Caution: This paper includes offensive words that could potentially cause
unpleasantness. Language models (LMs) are vulnerable to exploitation for
adversarial misuse. Training LMs for safety alignment is extensive and makes it
hard to respond to fast-developing attacks immediately, such as jailbreaks. We
propose self-refine with formatting that achieves outstanding safety even in
non-safety-aligned LMs and evaluate our method alongside several defense
baselines, demonstrating that it is the safest training-free method against
jailbreak attacks. Additionally, we proposed a formatting method that improves
the efficiency of the self-refine process while reducing attack success rates
in fewer iterations. We've also observed that non-safety-aligned LMs outperform
safety-aligned LMs in safety tasks by giving more helpful and safe responses.

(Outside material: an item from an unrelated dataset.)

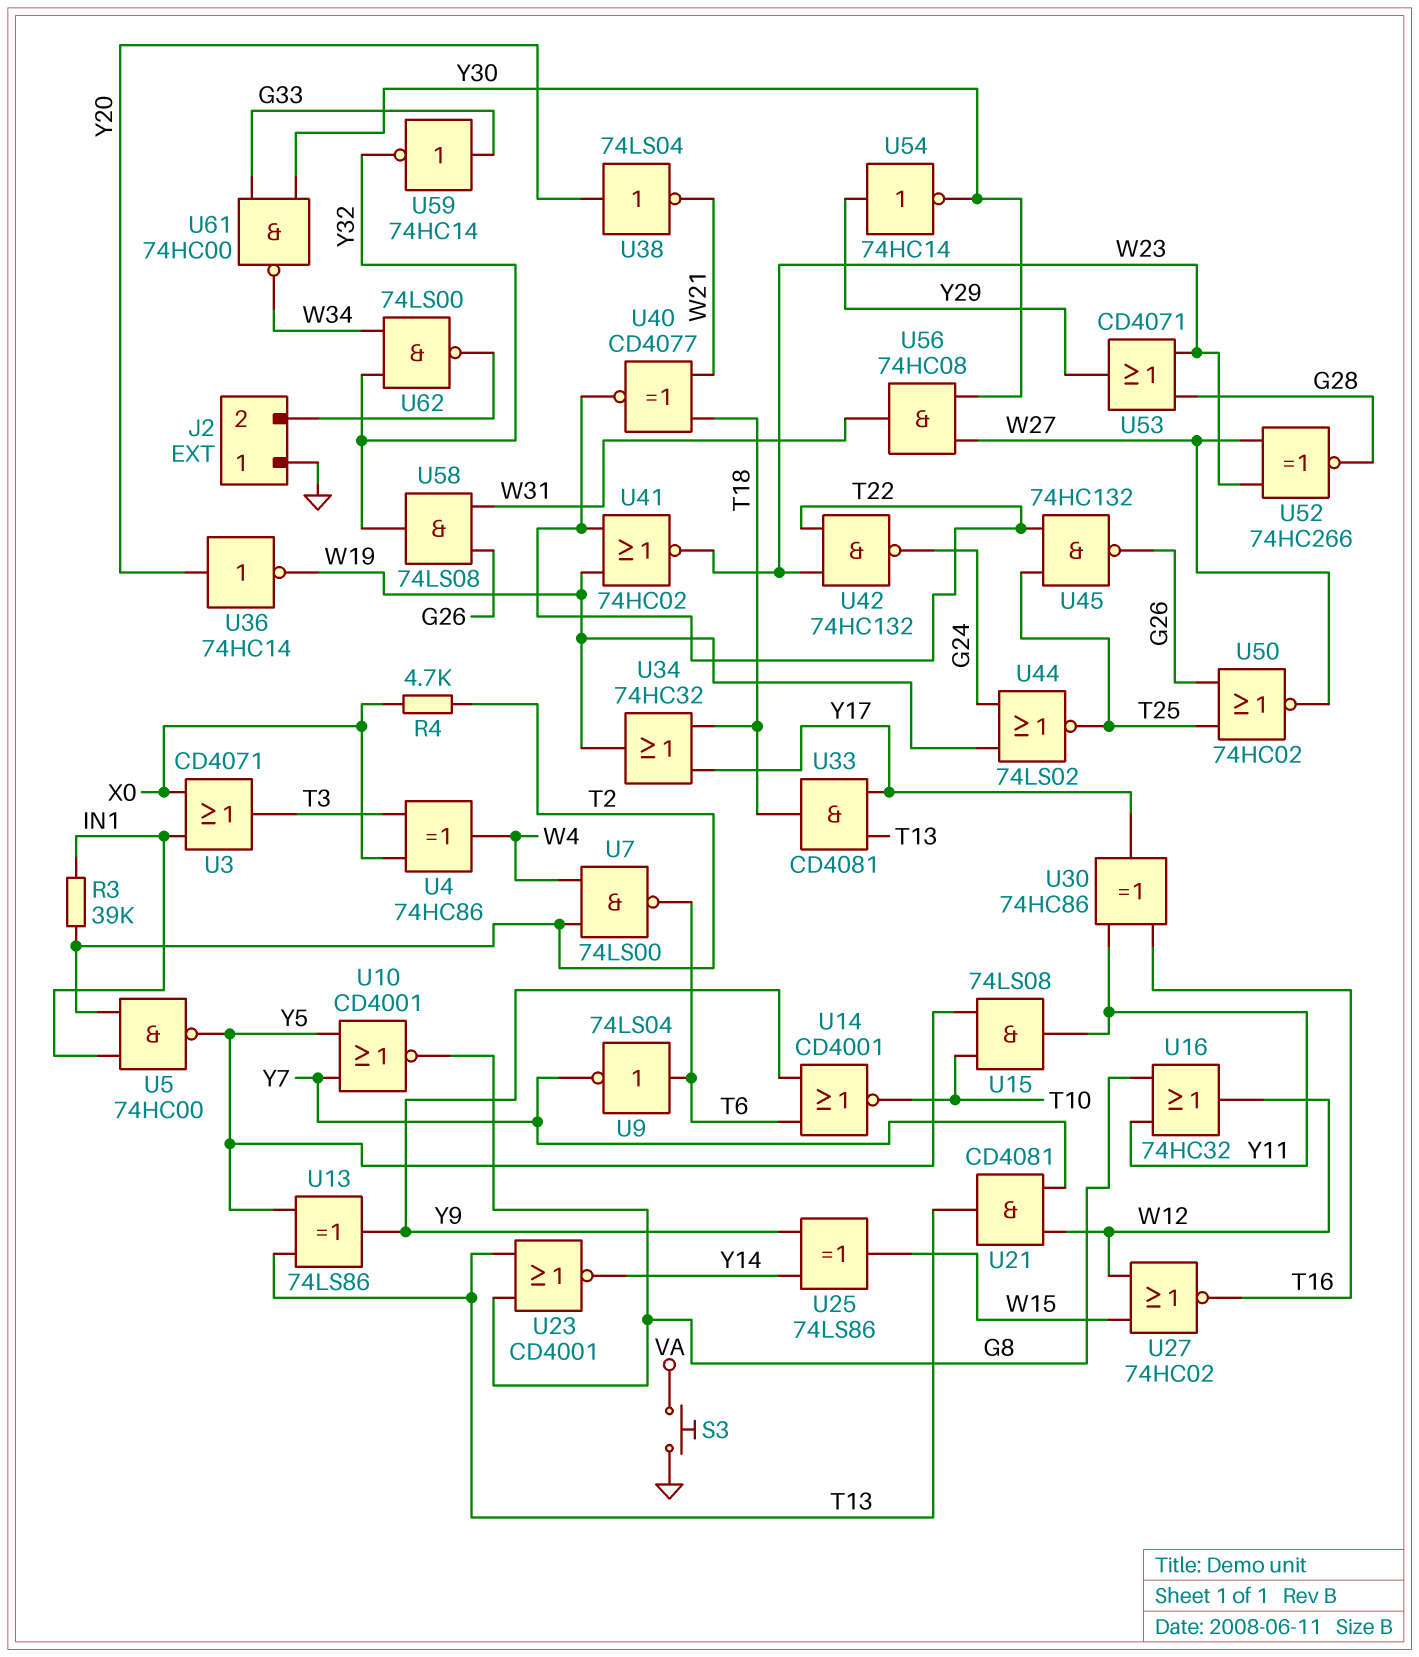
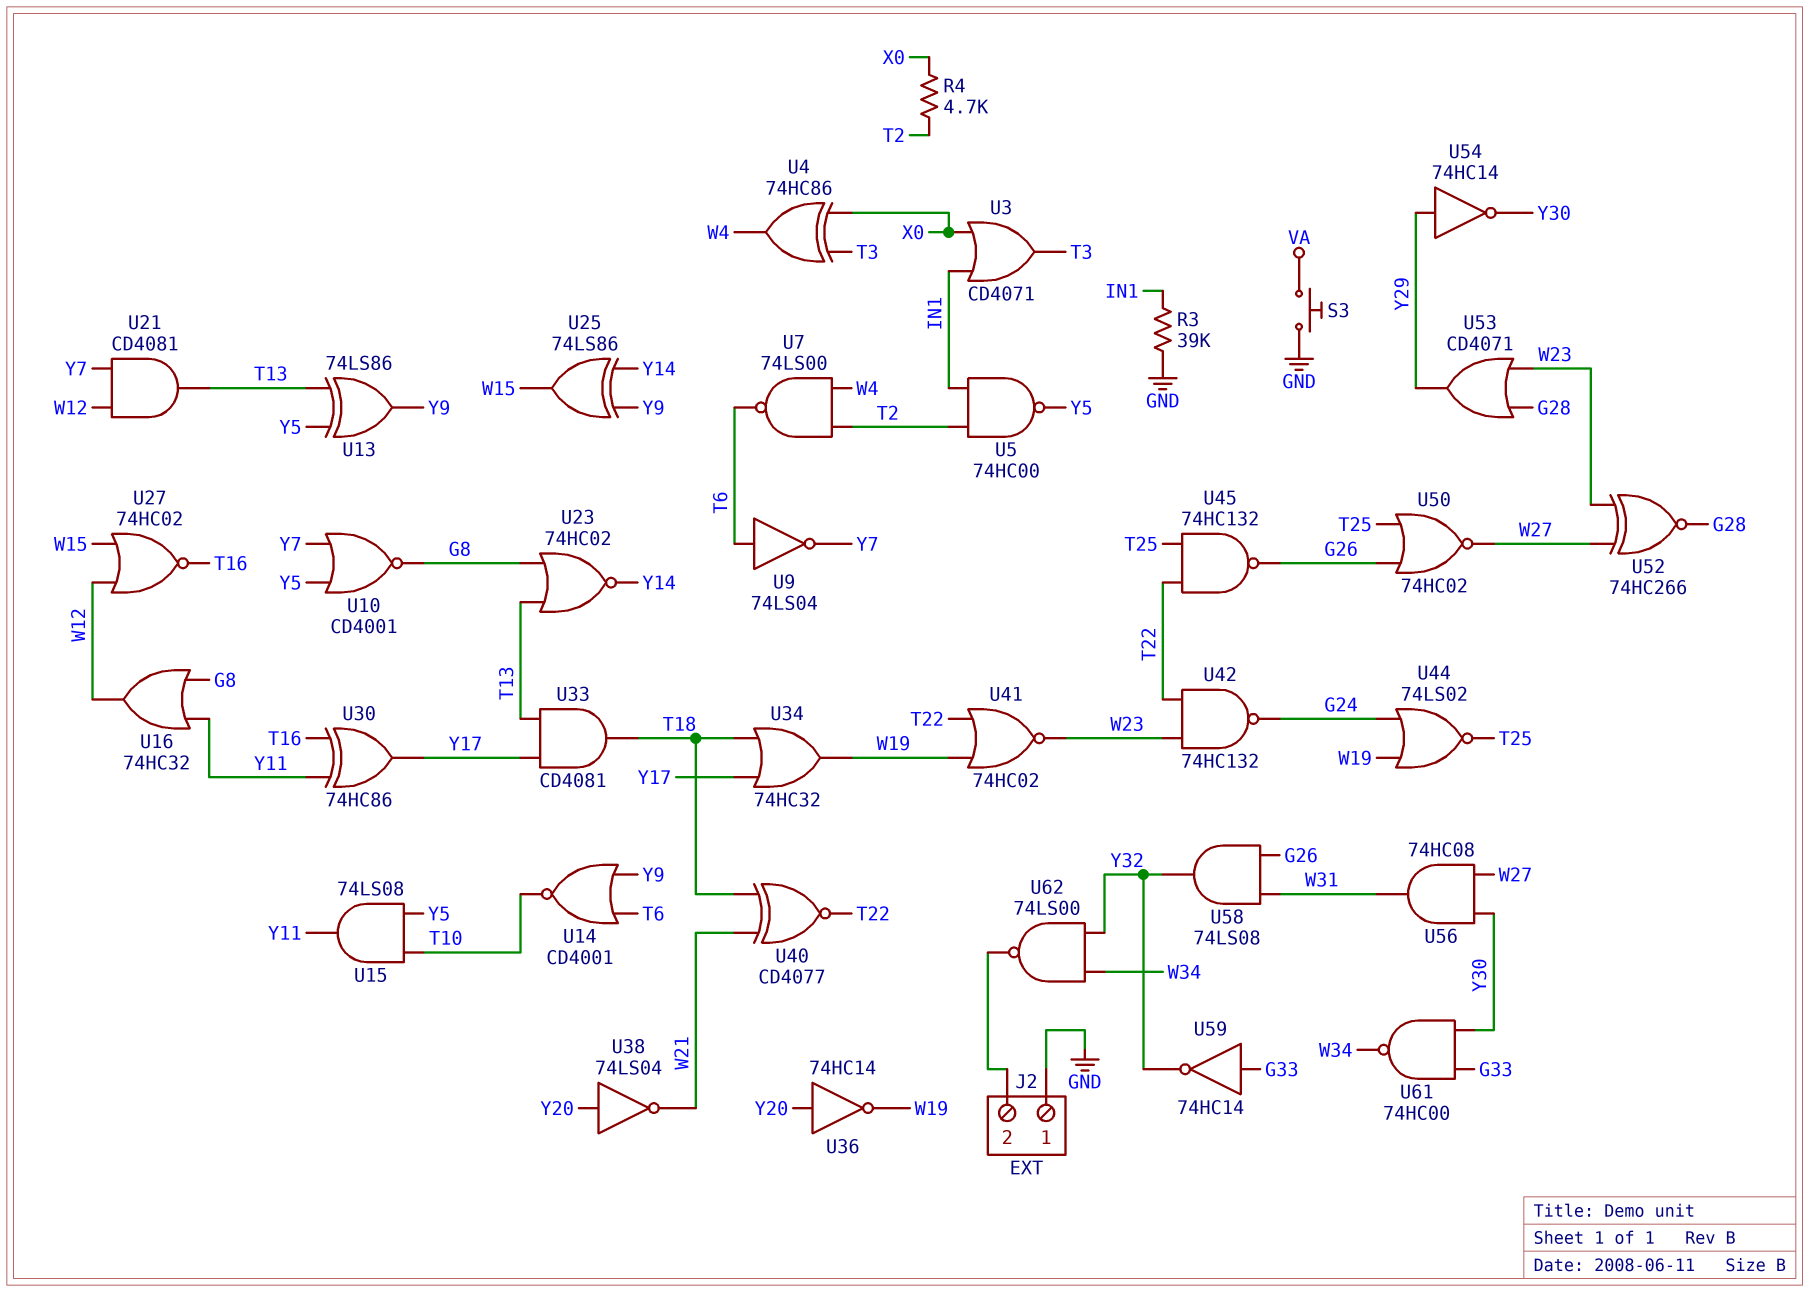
R3: 39k (IN1, T2) -> 39k (GND, IN1)
U23: NOR CD4001 (in G8, in T13, out Y14) -> NOR 74HC02 (in G8, in T13, out Y14)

In conclusion, our findings can achieve less safety risk with fewer
computational costs, allowing non-safety LM to be easily utilized in real-world
service.

我们提出了一种自我改进的格式化方法，即使在非安全对齐的语言模型中也能实现出色的安全性，通过将我们的方法与几种防御基线进行评估，证明它是针对越狱攻击最安全的无需训练的方法。此外，我们提出了一种格式化方法，可以在更少的迭代中提高自我改进过程的效率，同时降低攻击成功率。我们还观察到，在安全任务中，非安全对齐的语言模型比安全对齐的语言模型表现更好，给出更有帮助且安全的回应。总之，我们的研究发现可以在减少计算成本的同时减少安全风险，使非安全的语言模型可以在真实世界的服务中轻松应用。